Code itself should be a lot faster than everything else so far... first run finished after 15.0 seconds, second 9.1s.

------
Theory: everybody knows everything, nothing works
Practice: everything works, nobody knows why

[banghead]
 
I'm revising mine based on maswien's regex (I wasn't aware that this was available in TSQL). I'm down to 42 seconds for the large recordset (with my bug). Just got to get rid of that!!

[vampire][bat]
 
This machine is a IBM Thinkpad Centrino 1.86 Ghz, 1GB RAM

exec tokenize_sqldenis --: 11 seconds first run
take out print statement 6 seconds second run

exec tokenize_earthandfire--: 5 minutes 12 seconds first run, 4 minutes 45 seconds second run

so it looks like the slower the computer is the bigger the time difference between the 2 procs
maybe I'll run it at work tomorrow on 8 CPU 4 GB mini-monster



Denis The SQL Menace
SQL blog:
Personal Blog:
 
That regex thing is what I originally had in mind (see 1st and 2nd tokenization rule).

AFAIK it is possible to do everything without looping of any kind (SQL2000 and above - numbers table, SQL2005 - UDF and CROSS APPLY).

> This machine is a IBM Thinkpad Centrino 1.86 Ghz, 1GB RAM

Weird... are you absolutely sure about data (there should be cca 29000 rows in #TestStrings)?

------
Theory: everybody knows everything, nothing works
Practice: everything works, nobody knows why

[banghead]
 
Yup, that's the correct count.

Looks like PRINT greatly affects results (AMD64/3200, 1GB RAM, 2x36GB SCSI noraid):
- original code: 00:59.2, 00:25.7, 01:32.0
- without PRINT: 12.9, 10.8 10.8

On another machine difference almost does not exist (Xeon 3.06GHz, 2GB RAM, RAID5 array):
- original code 00:16.1, 00:16.0, 00:16.1,
- without PRINT: 00:16.2, 00:15.8, 00:15.9

------
Theory: everybody knows everything, nothing works
Practice: everything works, nobody knows why

[banghead]
 
I've not set up the SP, but I'm down to 46 seconds for mine on my machine (including trapping both bugs)

[vampire][bat]
 
Hm... doing everything set-based (no explicit loops) is a bit tricky because of:

- ranking per group (Pos column) - SQL2000 only of course,
- exceptions (string is NULL or string has no words)

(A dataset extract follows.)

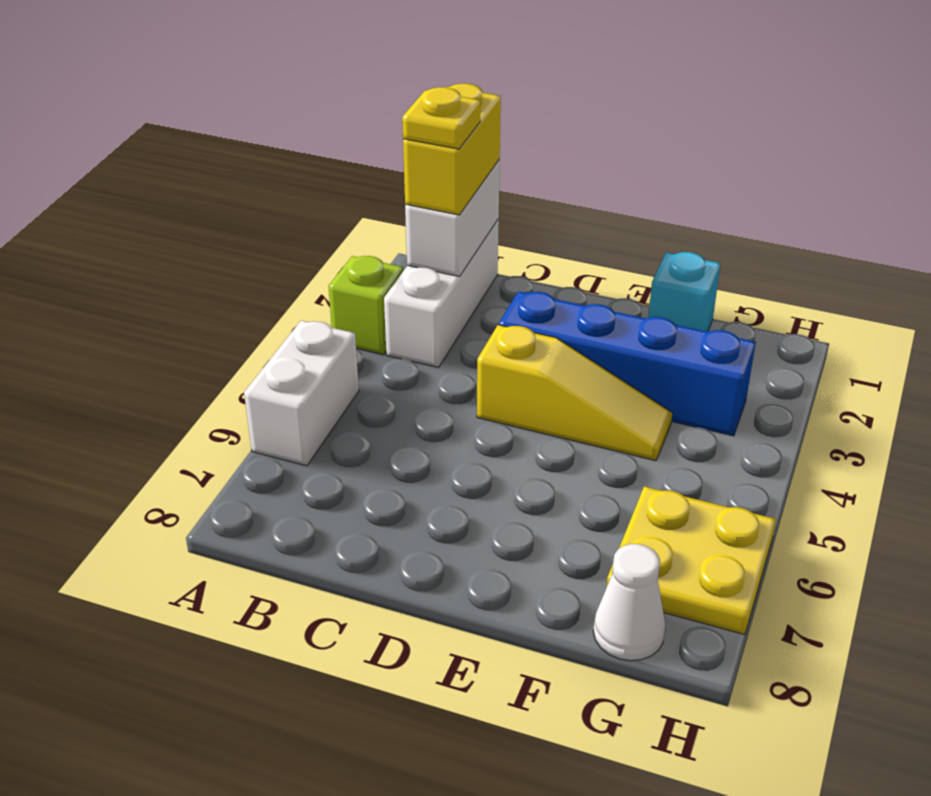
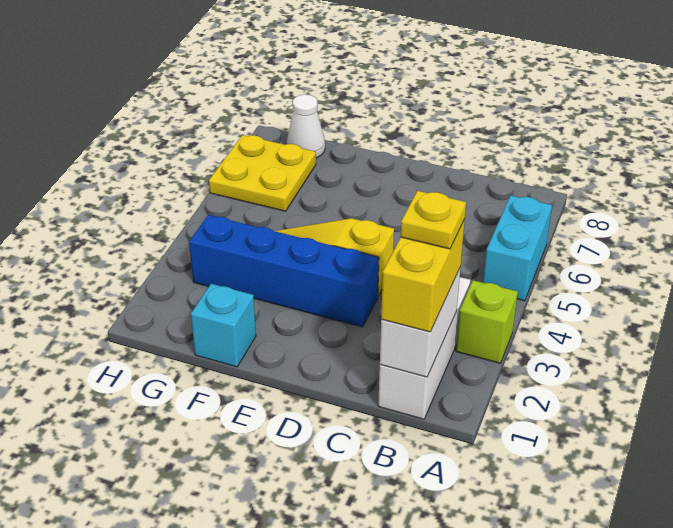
white brick A5:A6 level 1 -> cyan brick A5:A6 level 1

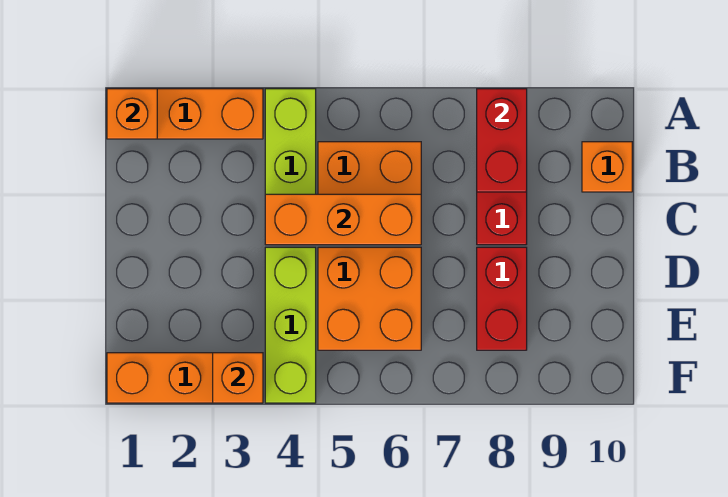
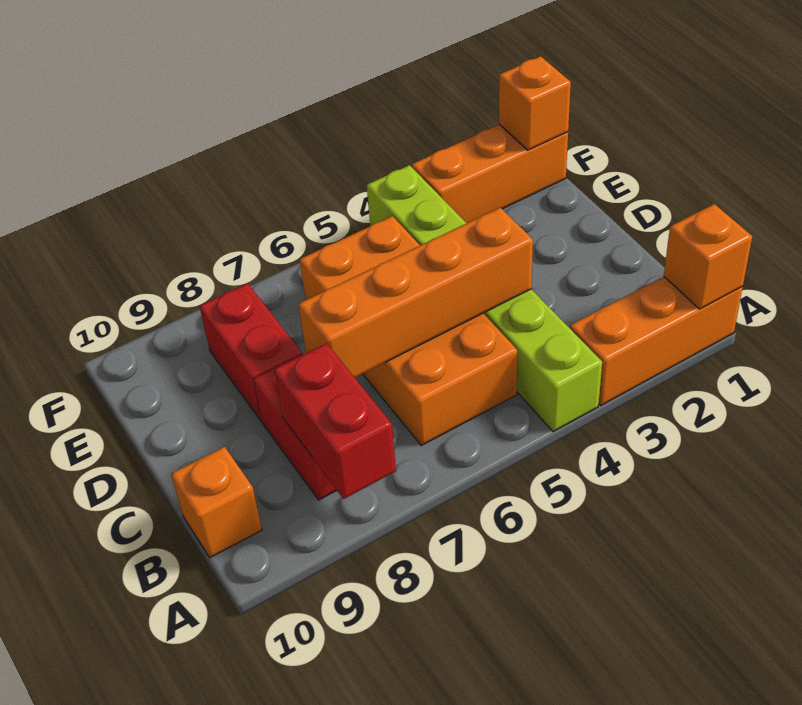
orange brick C4:C6 level 2 -> orange brick C4:C7 level 2
orange brick F3 level 2 -> orange brick F1 level 2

And after all optimizations some 40% of exec time went on noise word checks (with LEFT OUTER JOIN, IN() was slower).

Numbers table:
Code:
create table Numbers( N int primary key )
insert into Numbers values (1)

while @@rowcount < 512
	insert into Numbers select N+(select max(N) from Numbers) from Numbers

And actual code (SQL2000)
Code:
create proc tokenize_vongrunt
as
set nocount on

-- this assumes noise word list is not too long
declare @nwlist varchar(2000); set @nwlist = '-'
select @nwlist = @nwlist+word+'-' from #NoiseWords

select identity(int, 1, 1) as rowno, PK, strpos, word
into #blah
from
(	select PK, strpos, word
	from
	(	select PK, strpos, left(substr, patindex('%[^A-Za-z0-9_]%', substr+' ')-1) as word
		from
		(	select TS.PK, N.N as strpos, substring( string + ' ', N.N, 255) as substr
			from #teststrings TS
			inner join Numbers N on N.N between 1 and Len(TS.string)
			where substring(' '+TS.string, N.N, 2) like '[^A-Za-z0-9_][A-Za-z0-9_]'
		) T
	) R
	where len(word) >= 2
		and charindex('-'+word+'-', @nwlist) = 0
union all
	select PK, 1, NULL
	from #TestStrings
	where string is null 
	-- uncomment line below to return NULLs for rows with no (valid) words (c) earthandfire
	-- or string not like '%[A-Za-z0-9_]%'
) X
order by PK, rowno

select A.PK, A.rowNo-B.minrow+1 as Pos, A.strpos, A.word
from #blah A
inner join
(	select PK, min(rowno) as minrow
	from #blah
	group by PK
) B on A.PK=B.PK
order by A.PK, pos

drop table #blah

go

Exec times:

- AMD64/3200: 6.0, 6.2, 6.0
- Xeon 3.06GHz: 6.5, 6.6, 6.4

I'm curious to see how UDF + OUTER|CROSS APPLY (SQL2005) stands against all code we posted...

------
Theory: everybody knows everything, nothing works
Practice: everything works, nobody knows why

[banghead]
 
vongrunt, yours runs at 17 - 20 seconds, Denis' is running in about 30 - 35 seconds and I've got mine down to 40 - 45 seconds (just over 42 seconds average in 10 runs) with both bugs handled.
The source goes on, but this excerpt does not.